La situation est des plus sombres quant à l’avenir : marchés saturés, développement du chômage sur fond de montée en puissance des intelligences artificielles (automatisation, robotisation) qui vont contribuer à faire disparaitre, selon les sources, 20 millions d’emplois industriels d’ici à 2030. De manière globale, 16 % des emplois dans les pays de l’OCDE devraient disparaitre d’ici 2030, et plus de 30% être profondément modifiés par l’extension de l’outil robotisé.

UNE VIE À CRÉDIT DANS UN MONDE SATURÉ

Faut-il le rappeler une fois encore ? Nous vivons à crédit sur la Terre, en épuisant en près de six mois toutes les ressources qu’elle met une année à créer ou à renouveler. Tous les indicateurs environnementaux sont au rouge : recul catastrophique de la biodiversité, extraction sans vergogne des ressources énergétiques à haute valeur ajoutée, déforestation et bétonisation galopante, sur fond de croissance démographique et d’obligation, pour construire des logements, de gagner sur les terres agricoles, les forêts et les savanes…
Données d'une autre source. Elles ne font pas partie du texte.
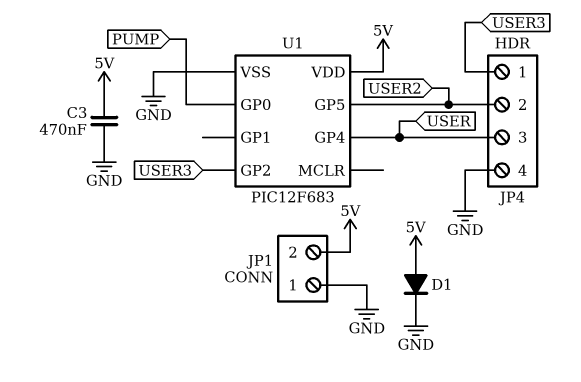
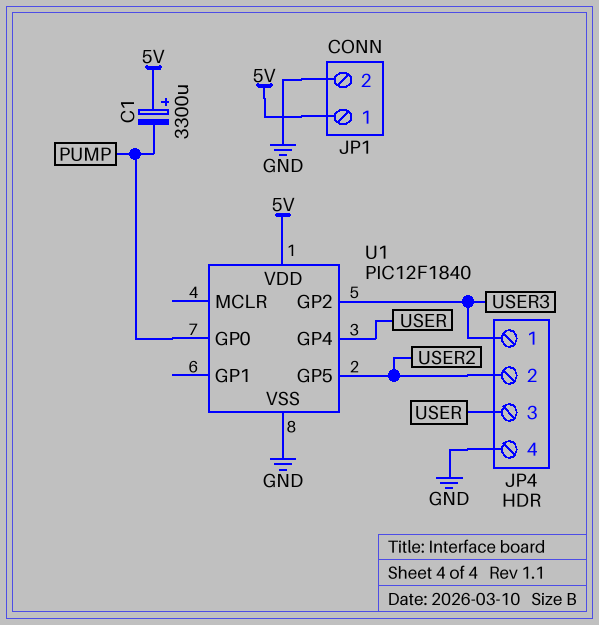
C1: none -> 3300uF (plus 5V, minus PUMP)
C3: 470nF (5V, GND) -> none
D1: diode (A 5V, K GND) -> none
JP1 pin 1: GND -> 5V
JP1 pin 2: 5V -> GND
U1: PIC12F683 -> PIC12F1840

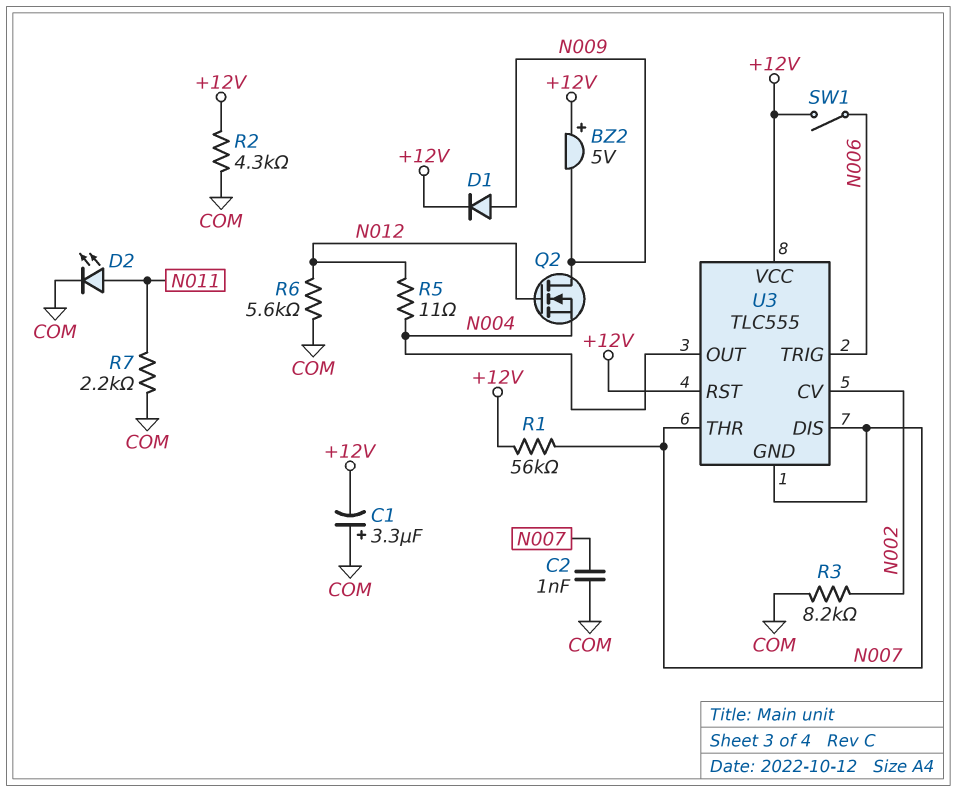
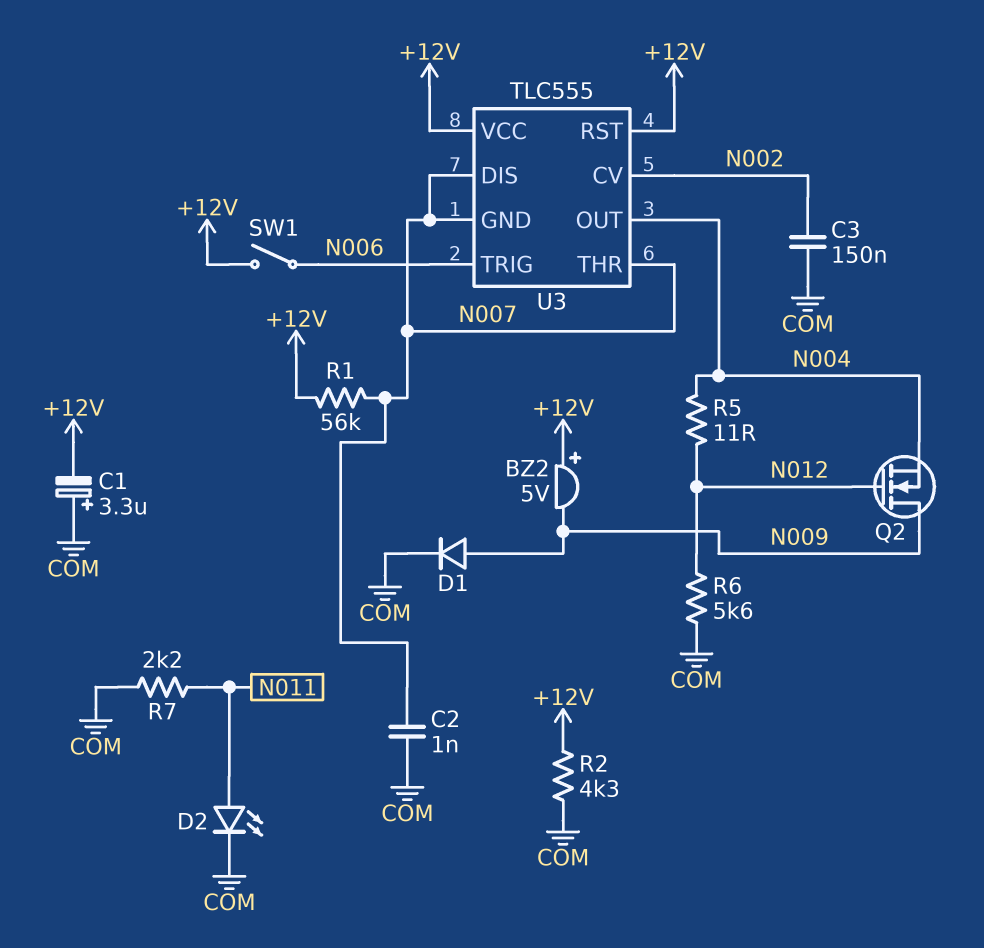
C3: none -> 150nF (COM, N002)
D1: diode (A N009, K +12V) -> diode (A N009, K COM)
R3: 8.2k (COM, N002) -> none

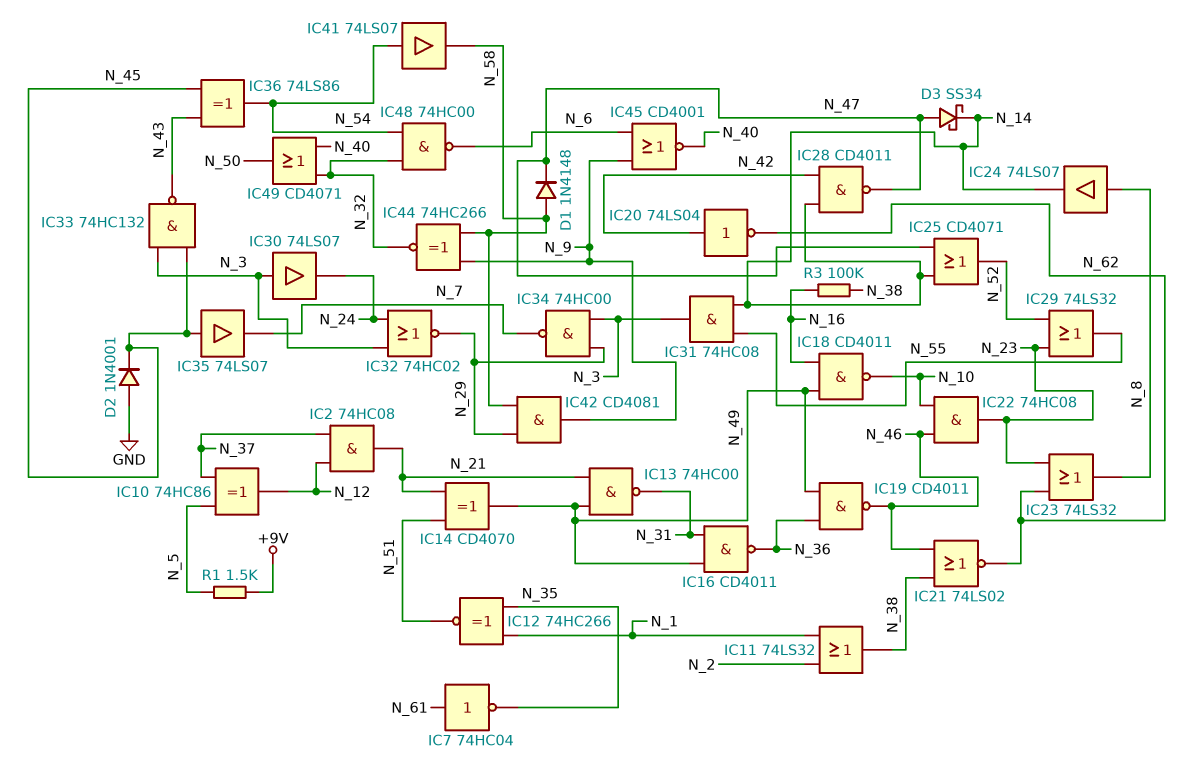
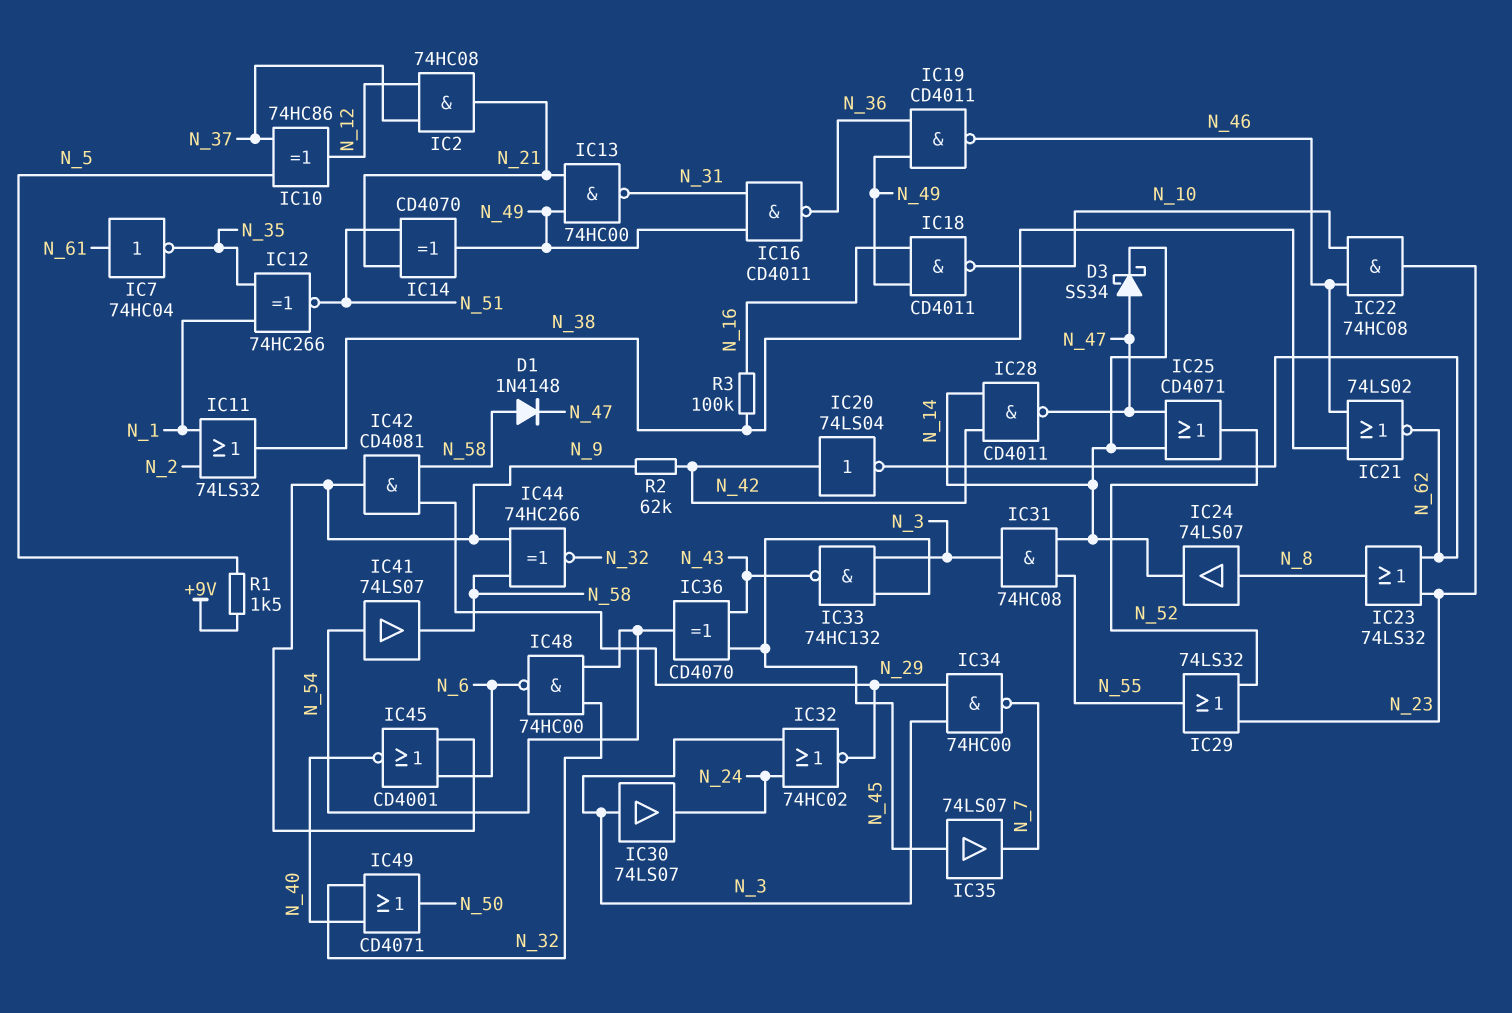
D2: diode 1N4001 (A GND, K N_45) -> none
IC36: XOR 74LS86 (in N_43, in N_45, out N_54) -> XOR CD4070 (in N_43, in N_45, out N_54)
R2: none -> 62k (N_9, N_42)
Les mégalopoles explosent et voient le nombre de délaissés et déviants sociaux augmenter de manière dramatique. Les associations d’aide alimentaire, y compris en France (Restos du Cœur, Fondation Abbé Pierre) soulignent qu’elles sont confrontées à toujours plus de familles nombreuses plongées dans un désarroi social et matériel. La disette revient en force à travers le monde, notamment en Afrique pan-sahélienne, alors que les taux de natalité y oscillent entre 4 et 6 enfants par femme, sur des terres dénudées, appauvries, de plus en plus fragilisées par la hausse des températures.

Ici, la terre est devenue si pauvre que le bœuf n’a plus que la peau sur les os.
Photo Pixabay

L’économiste Stéphane Madaule, dans une tribune publiée le 16 février 2019  dans la journal Le Monde, avait le courage et le mérite de rappeler que « la démographie est bien le chaînon manquant du développement durable », et de préciser que « l’irruption de la dimension environnementale dans nos modèles de développement signifie la fin du laisser-faire en matière économique, puisque, d’une logique d’exploitation des ressources infinies pour tous, on passe à une logique de répartition nécessaire des ressources, de partage, de préservation de nos écosystèmes permettant de généraliser le bien-être pour tous et dans la durée ». Stéphane Madaule soulignait que sans l’explosion démographique, nous ne serions pas confrontés à la difficile gestion des ressources et à la nécessité de changer de paradigme économique de toute urgence.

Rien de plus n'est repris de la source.